The art of whooping in the Black Church, you may ask, what is that?…and there are many definitions from the hearer’s standpoint. Practitioners may have a more elegant, more utilitarian even a definition describing its importance and relevance in the worship experience.
However, the best definition of whooping will be caught in the preaching experiences where it is practiced. Just remember it is an art practiced through the personality of the preacher and you will know it when you hear it.
Whether you like or not, understand it or not,it is probably a function of religious cultural tradition. Growing up in the Black Church whooping was and still is in many places, the primary way the preacher and the congregation connect as one and worship the Lord in celebration of our victory in Him.
Whooping is a coronation of the Lord in it’s most eloquent form.
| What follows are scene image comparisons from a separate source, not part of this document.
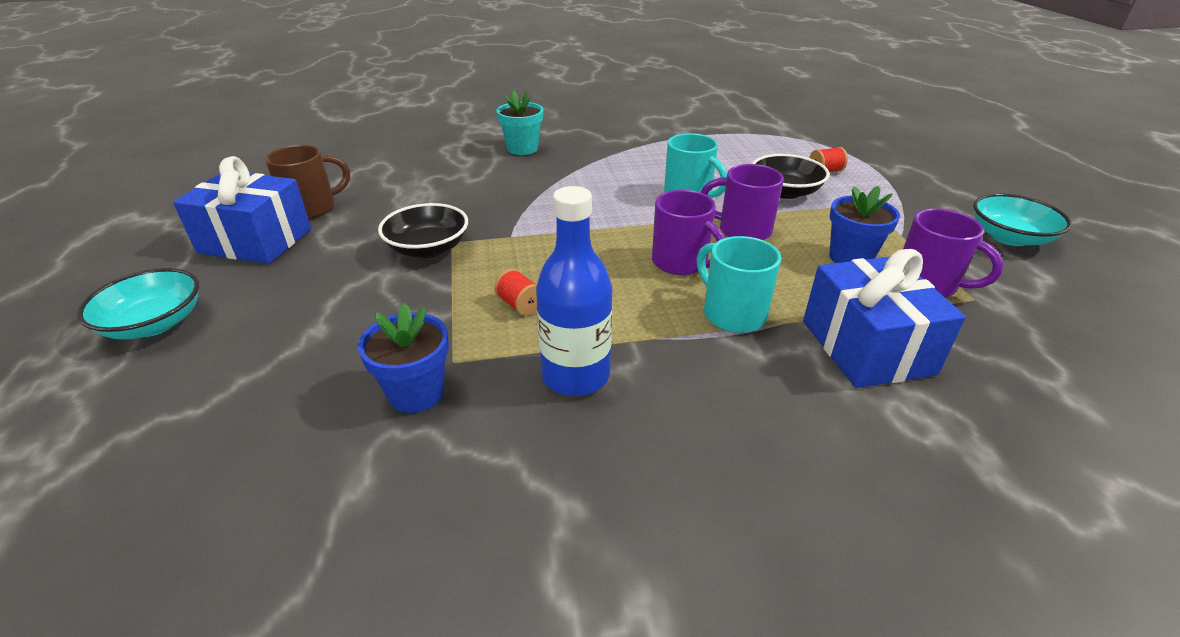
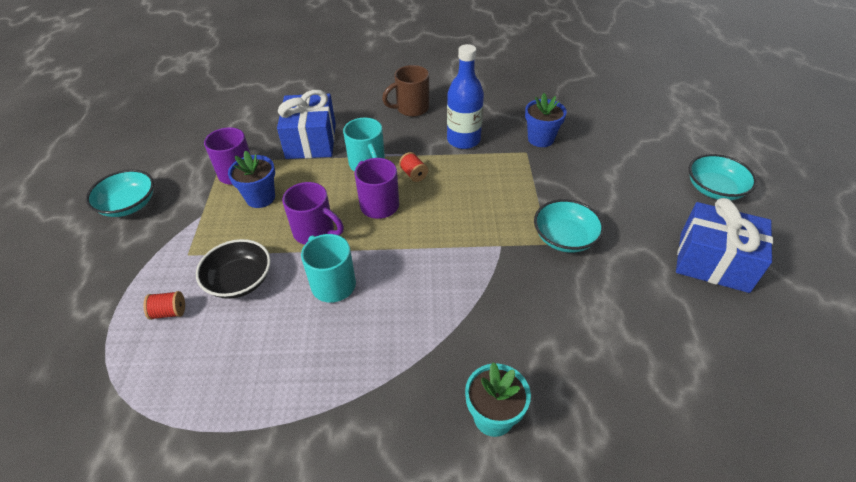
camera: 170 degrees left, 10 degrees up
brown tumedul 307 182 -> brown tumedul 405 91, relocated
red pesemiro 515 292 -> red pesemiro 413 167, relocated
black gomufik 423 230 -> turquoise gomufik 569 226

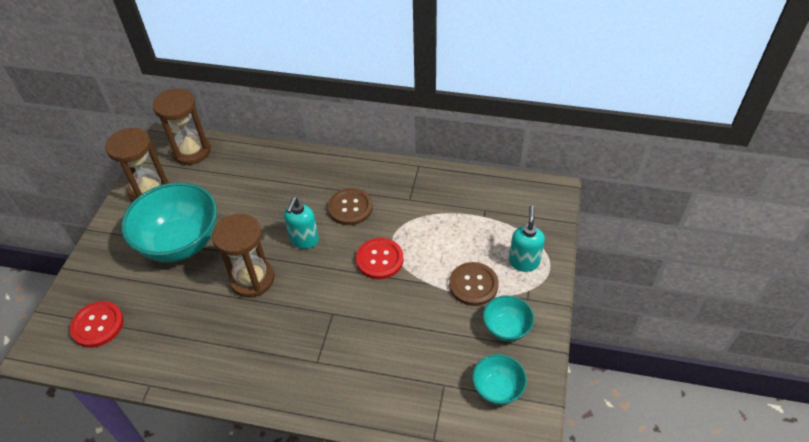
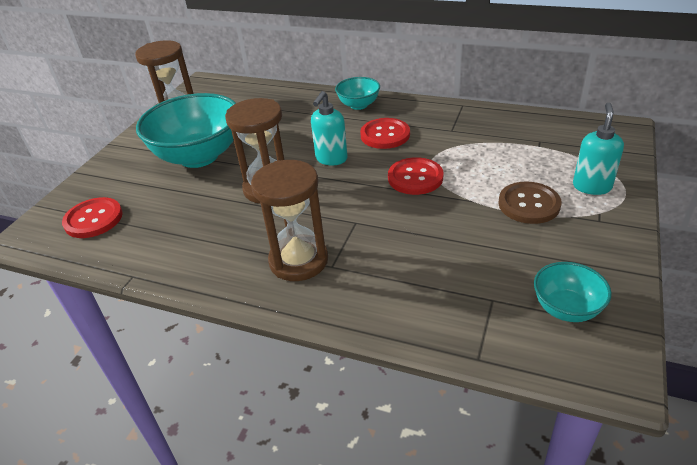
camera: 10 degrees right, 10 degrees down
brown papemix 182 126 -> brown papemix 289 220, relocated
turquoise gomufik 508 318 -> turquoise gomufik 357 93, relocated
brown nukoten 350 206 -> red nukoten 385 133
It is a inspirational motivation ecstatic time when we worship The Lord.
The Possible Origin of Whooping
It is likely that the fine art of Whooping can be traced to the oral traditions of the African culture. It has been well documented that in the African culture the transmittal of information to be remembered was done orally.
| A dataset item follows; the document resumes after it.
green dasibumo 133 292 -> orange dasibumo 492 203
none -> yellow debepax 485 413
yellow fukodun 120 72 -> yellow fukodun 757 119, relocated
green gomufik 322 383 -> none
Stories were told, folktales recited, religious beliefs were passed on from one generation to another through oral communication. There was no need to put pen to paper.
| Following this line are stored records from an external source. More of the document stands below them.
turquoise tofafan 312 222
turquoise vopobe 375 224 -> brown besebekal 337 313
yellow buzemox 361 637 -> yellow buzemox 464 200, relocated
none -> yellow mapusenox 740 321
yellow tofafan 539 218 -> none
“…Most African people did not invent an alphabet for the art of reading and writing. Therefore they could not keep written records of their history. Instead they passed on information from one generation to another, by word of mouth.”
John S. Mbiti 1975
Many African societies placed value on the oral transmittal of feelings, attitudes and moral values on how to live in the community.
They explained the mysteries of the universe, life on earth and their sense of the world to fit an oral model.
We find the tradition continue among the early American Slaves as we see that important information passed from one to another in the form of group songs. Sing information became the CBS/ABC broadcast that day among African Slaves.
When the early itinerant preachers would preach to their congregants we see the emergence of a stylized art communication steeped in African oral tradition but evolved to meet the needs of that day.
In early America after the Emancipation Proclamation (1870-1898) H. Edward Bryant, presiding Elder in Selma, Alabama, District of the A.M.E. Church wrote…
“I have visited many preachers, and have seldom found one with a single work on systematic theology, a dictionary, commentary or work on ethics”…”all sound and no sense, depending upon stentorian lungs, and a long-drawn mourn, for their success.”
The Negro in the Making of America by Benjamin Quarles, 1969
A sing-song call and response often found in the negro spirituals during the days of slavery has evolved into “Meter” in many African-American churches of today. The power of this communication form even pervaded the way deacons prayed until about forty years ago.
So, whooping appears of have its origins in the depths of oral African tradition. After the pain, humiliation and horrors of the American System of Slavery…a resilient people rises to the highest level of its celebration in an intuitive connection with The Lord Jesus Christ.